In 2000, legislation on culture was defined as a separate legal branch. Nevertheless, it was widely debated whether the overall legal system should be based on general laws (namely Land, Labour, Taxation, Customs Codes, etc.) or sector specific legislation, such as the cultural sector. The former approach now prevails, with provisions for future amendments. Thus, a number of general regulations and laws (which mention “particularities” regarding artists’ legal status) established the legal and normative basis for the entire cultural field. In the 1990s, international conventions were adopted and other regulations filled in the blind spots and improved the federal legislation. Division of jurisdiction produces a two level regulation system for the cultural sector, in which federal legal statements can serve as a framework or be interpreted as recommendations.
The Ministry of Culture has the competence to draft related laws; it also produces secondary legislation and plans to introduce a system of cultural standards. Since the 1990s, all the members of the Russian Federation develop their own cultural legislation as well, which sometimes differs from federal legislation. This situation produces a problem of harmonisation with federal laws and of developing regional legislation on culture with priorities given to local issues. All this results in an uneven cultural situation within territories (correlating to differences in economic development). Implementation practices remain poor in general and criticism of good laws and bad juridical practices is common.
At the federal level, most legal acts were adopted in the 1990s and became inconsistent with the fast pace at which Russia’s society is changing. The second reason for legal improvements was the general administrative reform, which is why discussion of new laws and novellas (new legal statements) became routine. For example, the Basic Law of the Russian Federation on Culture (1992) was produced as a sort of “cultural constitution” on human and cultural rights and liberties, and the rights of ethnic groups and minorities in the cultural sphere. It determines the state’s responsibilities with regard to culture and arts and sets out cultural policy principles. By 2012, out of its 62 Articles, 24 were improved and 9 revoked. In 2013, the Law was amended by the special article on the annual State Report on the State of Culture in the Russian Federation to be submitted by the Russian Government to the Federal Assembly and for public discussion. The Report is to present objective, accurate, analytical information on culture and main trends of its development.
In 2010, a draft version of the new Law on Culture in the Russian Federation was elaborated to introduce i.a. a new and wider understanding of culture, which was close to that use by UNESCO. Public and parliamentary debates on the draft have demonstrated that the “sectorial” understanding of culture remains; the draft was laid aside though a need for the new law on culture is acknowledged.
The juridical status of cultural institutions evolves towards “desetatisation” while diversifying organisational forms in the cultural sector is seen within its strategic development.
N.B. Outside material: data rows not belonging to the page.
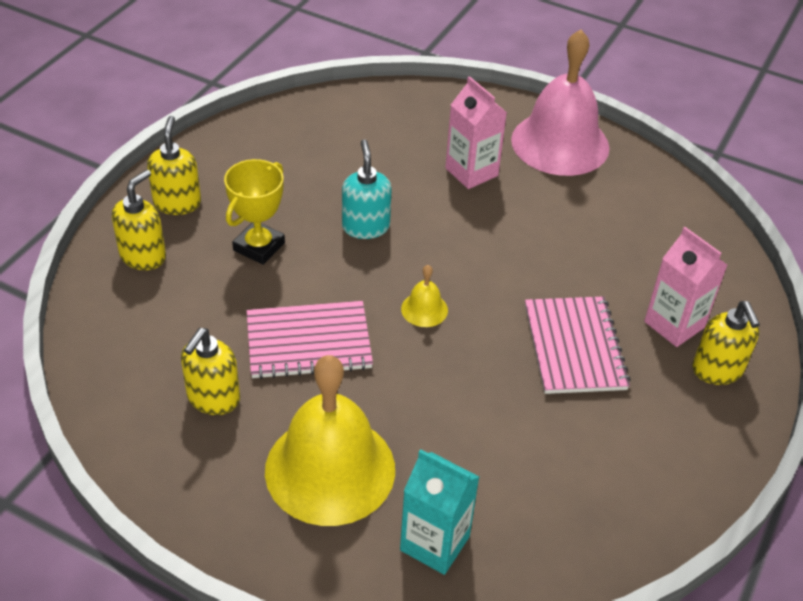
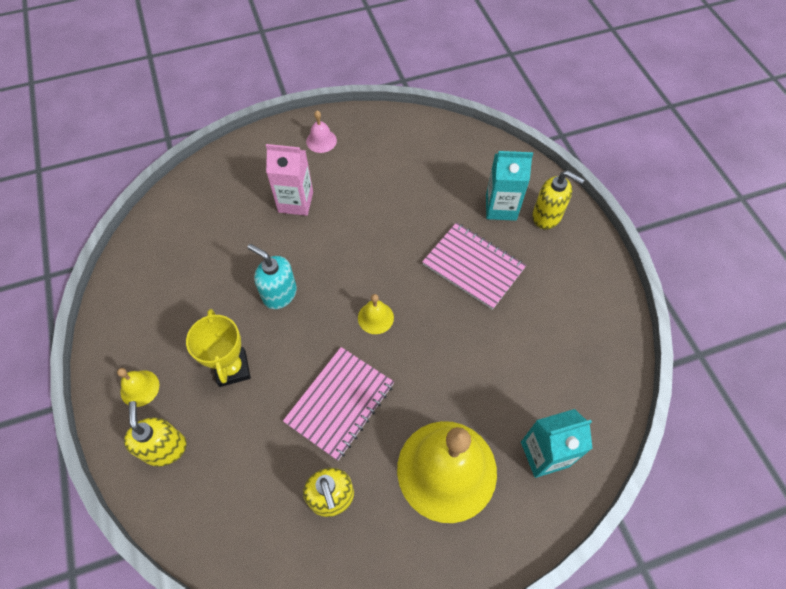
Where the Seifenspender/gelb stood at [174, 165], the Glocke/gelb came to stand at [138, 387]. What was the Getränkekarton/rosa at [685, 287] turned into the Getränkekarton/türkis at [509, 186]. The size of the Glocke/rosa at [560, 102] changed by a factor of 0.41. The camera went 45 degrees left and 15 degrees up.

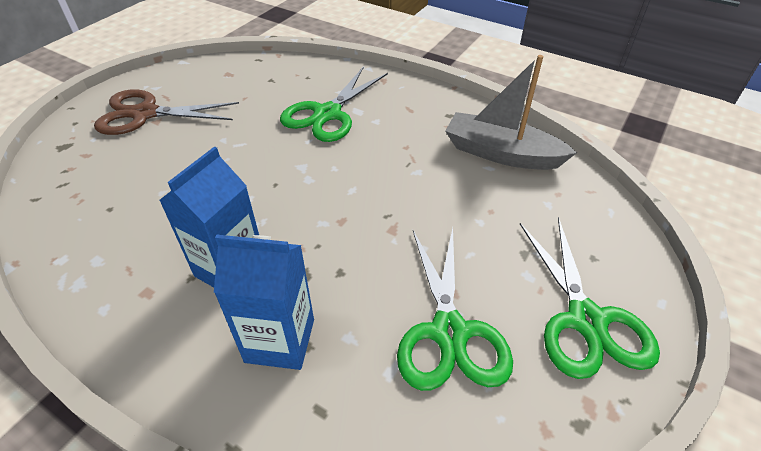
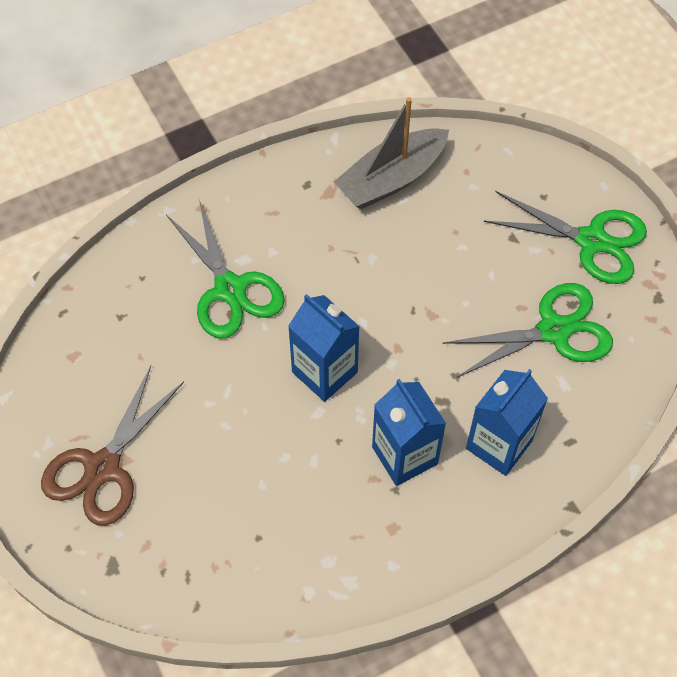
The second view gained the Getränkekarton/blau at [324, 348]. The Schere/grün at [455, 309] ended up facing another way, 45 degrees counterclockwise from before. The camera went 60 degrees left and 15 degrees up.

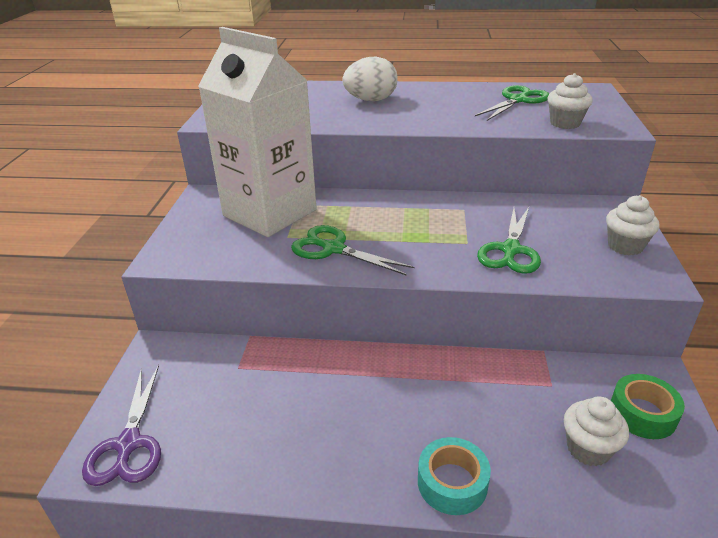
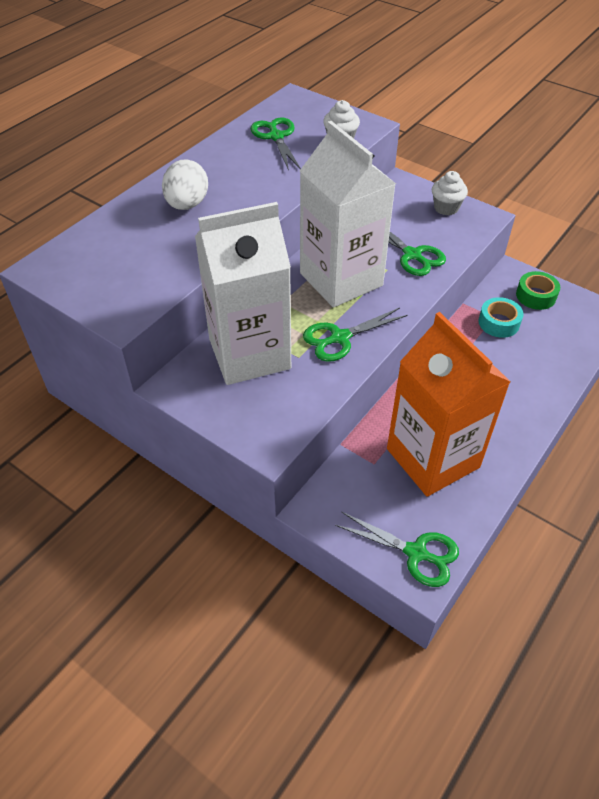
The second view lost the Muffin/weiß at [596, 431]. The second view gained the Getränkekarton/weiß at [348, 214]. The second view gained the Getränkekarton/orange at [449, 404]. The Klebeband/türkis ended up elsewhere, having gone from [454, 476] to [501, 317]. What was the Schere/lila at [121, 425] turned into the Schere/grün at [397, 549]. The camera went 60 degrees left and 15 degrees up.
In 2006, the Law on Autonomous Organisations was adopted within the budget restructuring process to stimulate cultural institutions leaving the “state harbour”. The Law on the Introduction of Improvements into Particular Legal Acts of the Russian Federation to Advance the Legal Status of State (Municipal) Institutions (2010) has the same goal and presupposes division of cultural institutions into fiscal and budgetary institutions, the latter having wider financial self-governance. Special stimuli were also introduced by the Law on the Introduction of Improvements into Particular Legal Acts of the Russian Federation on the Support of Socially Oriented Non-Commercial Organisations (2010). The Law on Formation and Use of Endowments by Non-Commercial Organisations, accepted in 2006, provided a legal basis for funding NGOs, however a real introduction of such new practices requires time.
In the early 2000s, efforts were made to produce a special legal framework for artists. A Law on Creative Workers in Literature and Arts and on their Creative Unions has twice passed through the Parliament and has been twice declined by the President, as it was perceived to provide privileges and exemptions from existing laws. The following three laws regulate the status of creative unions and other public organisations of artists based on their professional activities within the particular art sector:
- Law on Public Associations (1995);
- Law on Non-Commercial Organisations (1996); and
- Law on Professional Unions, their Rights and Guarantees for their Activities (1996).
In addition, there are acts of a more general character that have yet to be mentioned, e.g. the Law on Advertising (2006), which regulates the field more strictly, puts limitations on advertising in the mass media and particularly on TV. The Law forbids interrupting programmes for children, religious and educational translations for advertising and insists on the copyright holder’s consent on interrupting films or theatricals; it also limits the use of cultural institutions and heritage objects in advertising. In 2007, amendments to the Law lowered advertising time from 12 to 8 minutes per hour.